[ckan-dev] Publishers vs. Publisher-centric package management
David Read
david.read at okfn.org
Tue Jul 5 20:58:17 UTC 2011
On 5 July 2011 19:07, Friedrich Lindenberg
<friedrich.lindenberg at okfn.org> wrote:
> Hi David,
>
> thanks for your reply!
>
> On Tue, Jul 5, 2011 at 12:38 PM, David Read <david.read at okfn.org> wrote:
>> We need more than one publisher per package for DGU. I think this
>> needs to be flexible, through a pluggable authz system that David and
>> James are discussing. I'd like to see a proposal / CREP for this.
>
> Is there really, really no way to model this other than multiple
> publishers? I really think we need to simplify things and package
> ownership is one amazing way to do this. Many to many is not
> ownership, its ACLs again. Many to many does not give us nice URLs or
> nice interaction patterns (forking, merging, ...). Many to many does
> not reduce complexity, it adds to it. Please, please reconsider!
I'm beginning to understand where you're coming from. You want the
Github feature where a person or group 'owns' a Package.

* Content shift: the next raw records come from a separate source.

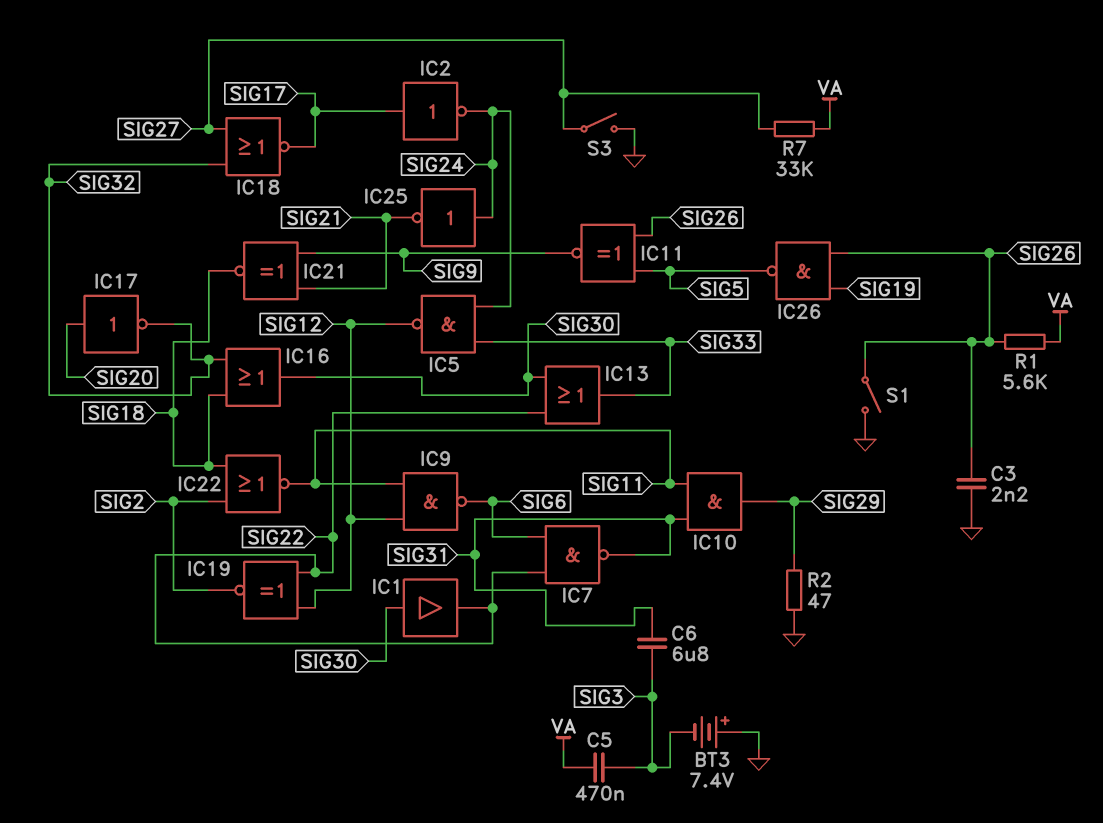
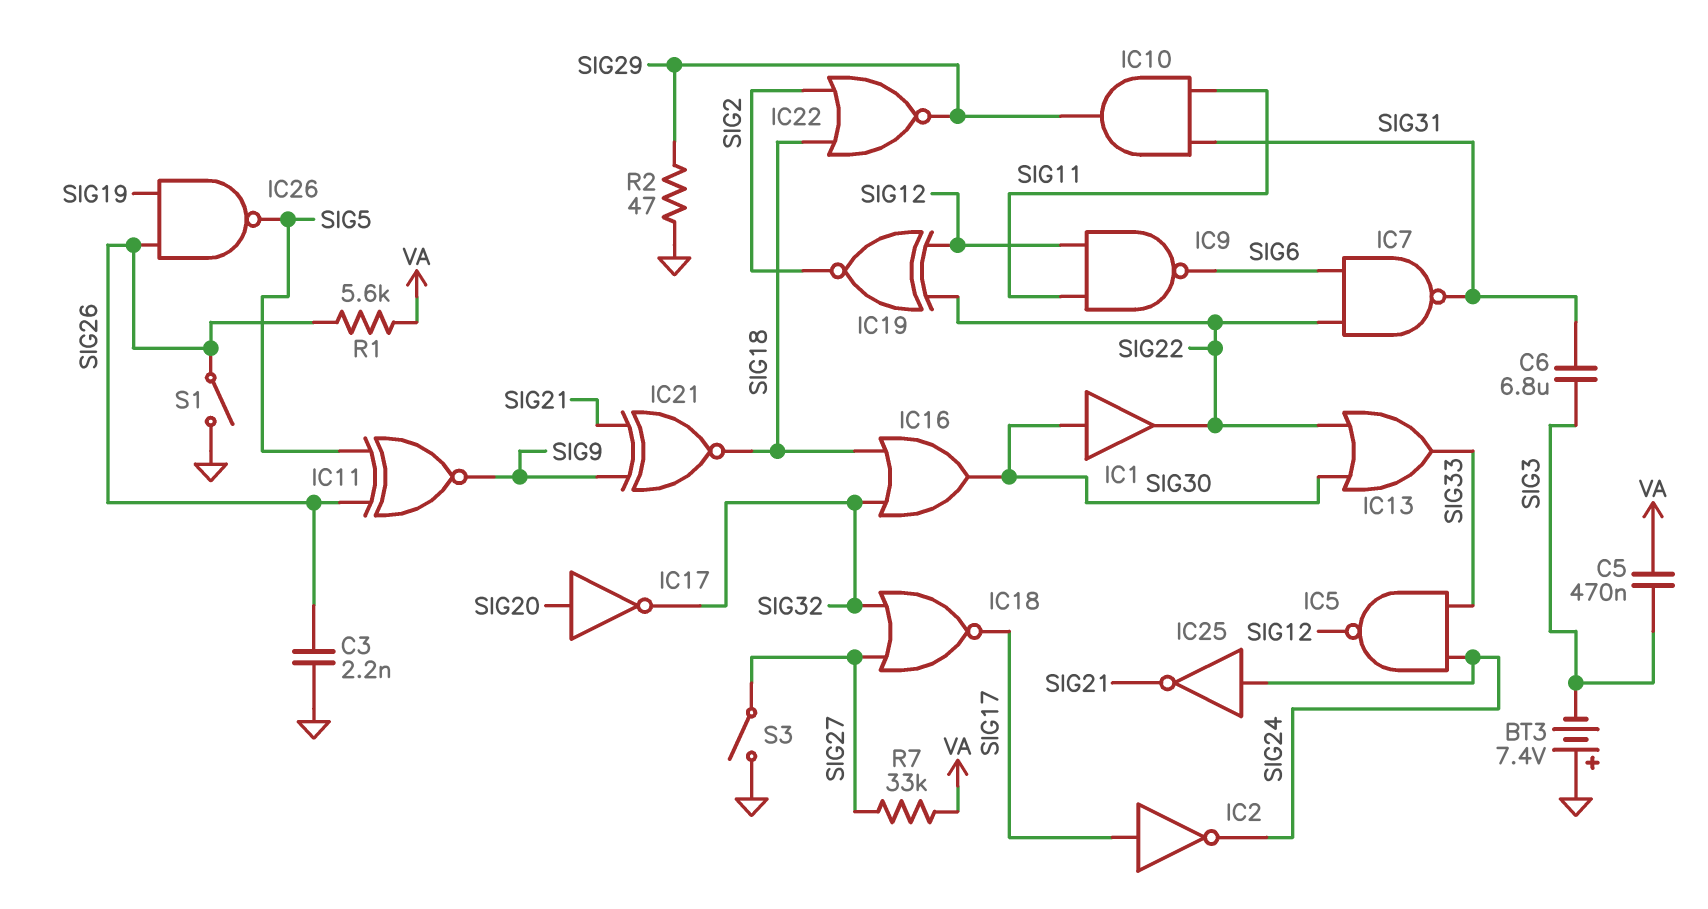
IC22: NOR (in SIG2, in SIG18, out SIG11) -> NOR (in SIG2, in SIG18, out SIG29)

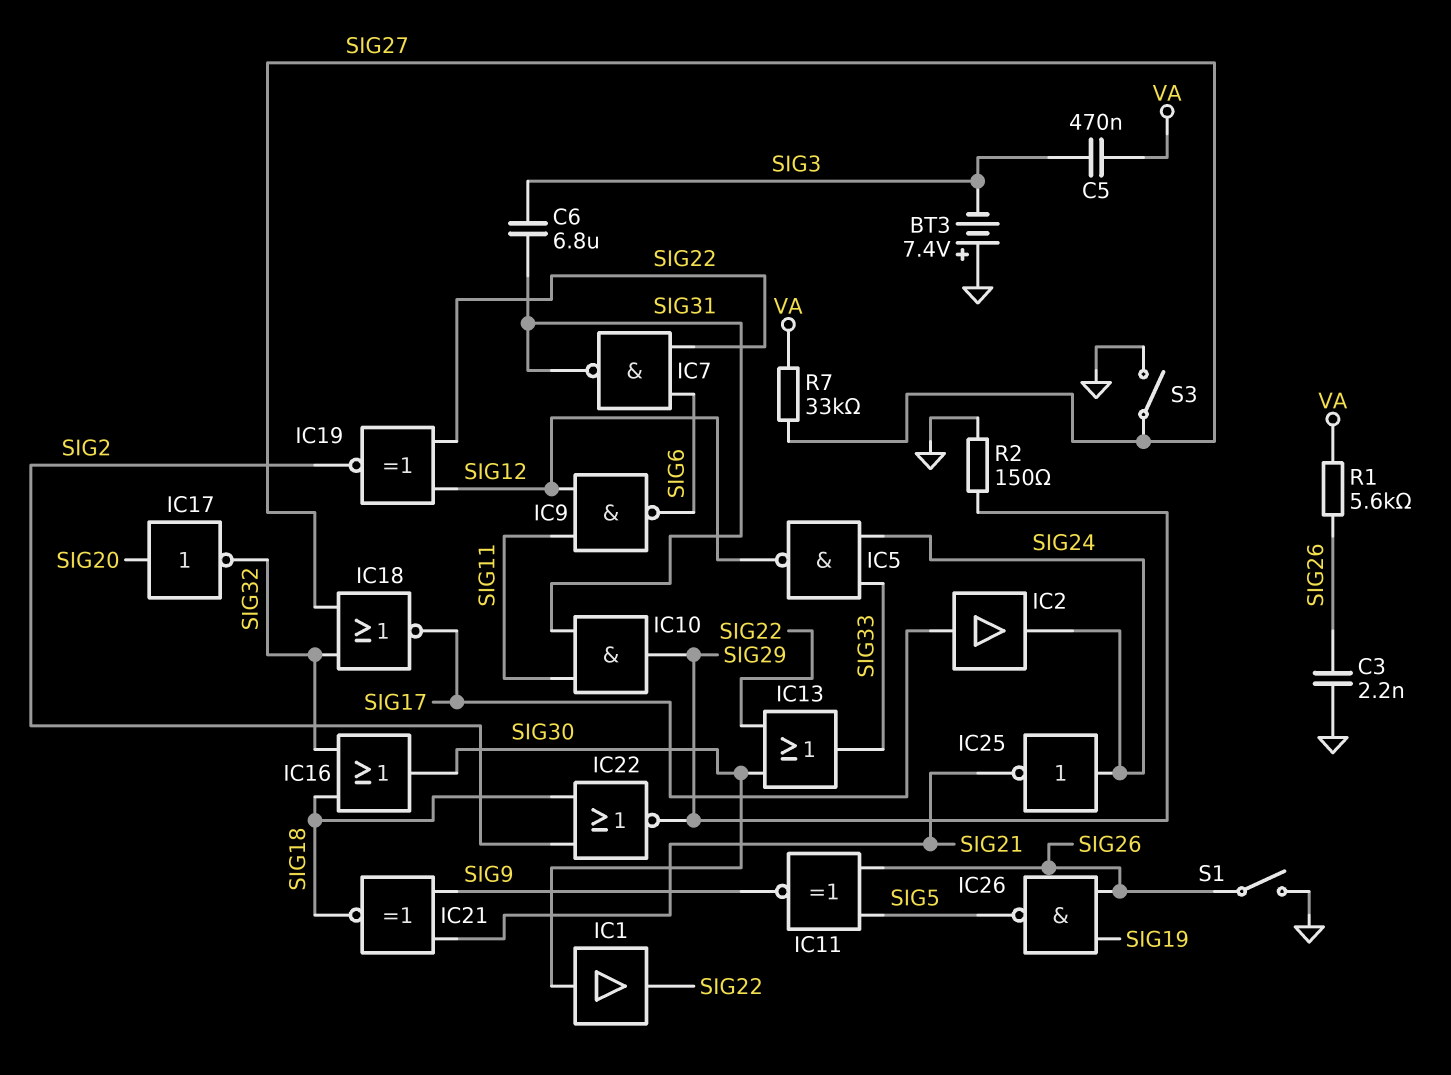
IC2: NOT (in SIG17, out SIG24) -> buffer (in SIG17, out SIG24)
R2: 47 (GND, SIG29) -> 150 (GND, SIG29)

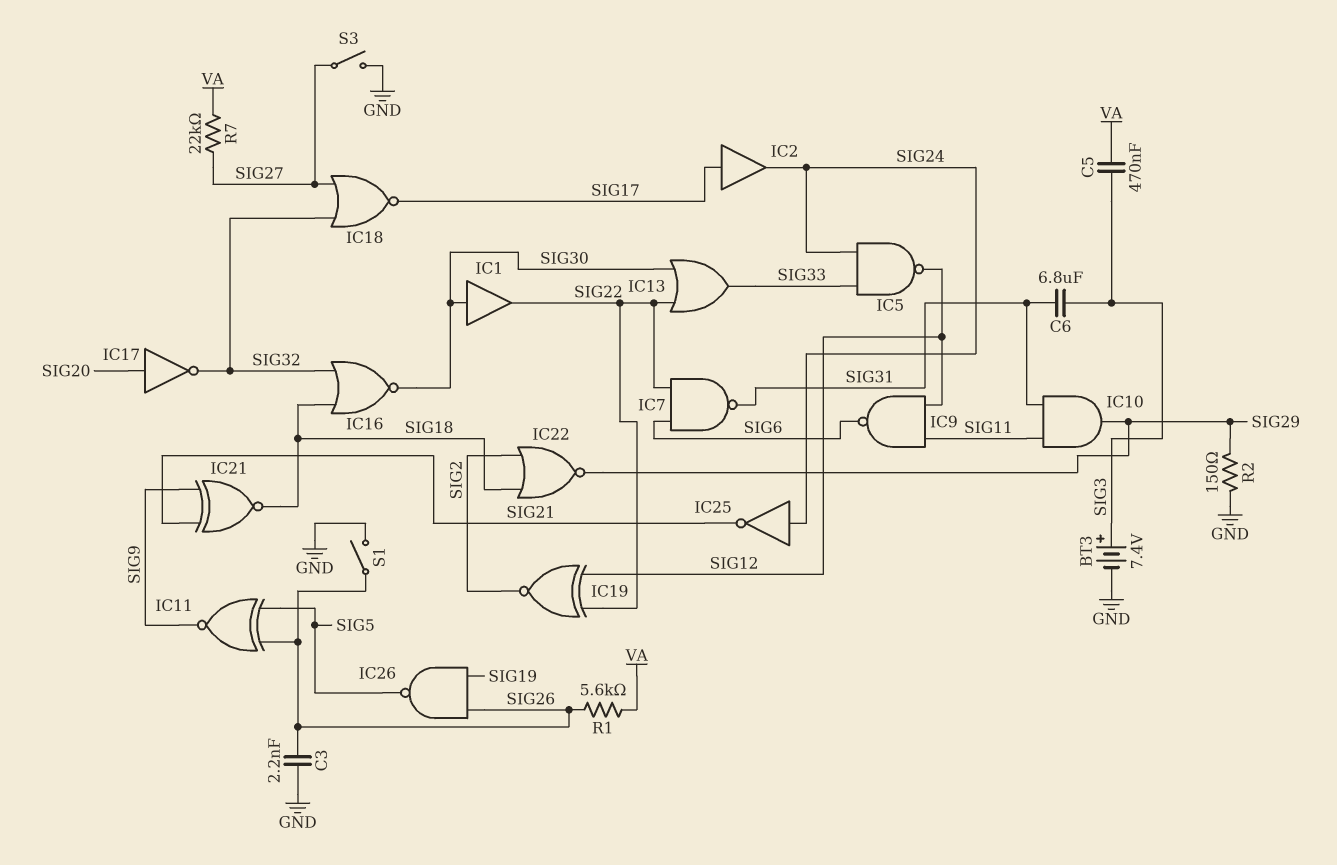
BT3: 7.4V (plus GND, minus SIG3) -> 7.4V (plus SIG3, minus GND)
IC16: OR (in SIG18, in SIG32, out SIG30) -> NOR (in SIG18, in SIG32, out SIG30)
R7: 33k (SIG27, VA) -> 22k (SIG27, VA)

I'd have
thought it's be useful for a User to fork a Resource and play with it,
but I'm not seeing the advantage of multiple copies of a Package.
Haven't we scrapped this Distributed VCS idea for Packages (see JB's
code from last year) in favour of a single trunk of changes in, edited
if necessary through Moderated Edits on the source CKAN and harvested
as Read-Only copies into other CKANs if sharing is desired?
Whatever your reasoning, I think we could make the DGU model fit with
your ideas. We could have a package owned by only one publisher, yet
we'd want to associate other publishers. The values for all these
publishers would still need to be controller by the authz, as well as
well as the authorization to edit them would be based on the values of
all these fields - but this would only be in a plugged-in authz
system, rather than the default CKAN one. What do you think?
>> Yes, that's now the plan - I can't see why not reuse Groups. David has
>> added a Member class which makes Users join many-many with Group - see
>> the branch feature-1198-publisher-hierarcy if you are interested.
>
> I think they are different: one is for creating collections of things,
> which arguably overlaps with packages themselves; the other is for
> managing things and controlling them. Of course its nice to have a
> general I-can-attach-both-packages-and-users-to-it entity, but I would
> argue that it is not actually a design: what usage does it *imply*
> rather than just enable?
The particular packages that a user is allowed to edit is commonly the
same packages that are 'owned' by the publisher he/she works for. So
being able to link users to publishers and making this data available
to the module which grants or denies access is I think a reasonable
design. This might not always be the authz logic of course. The authz
module you plug in for a different project may prefer to use the
current Role-Base ACL, or new another set of user groupings like the
one you suggest. I don't see the pluggable authz idea as a blocker for
your github-style ownership idea, or is it?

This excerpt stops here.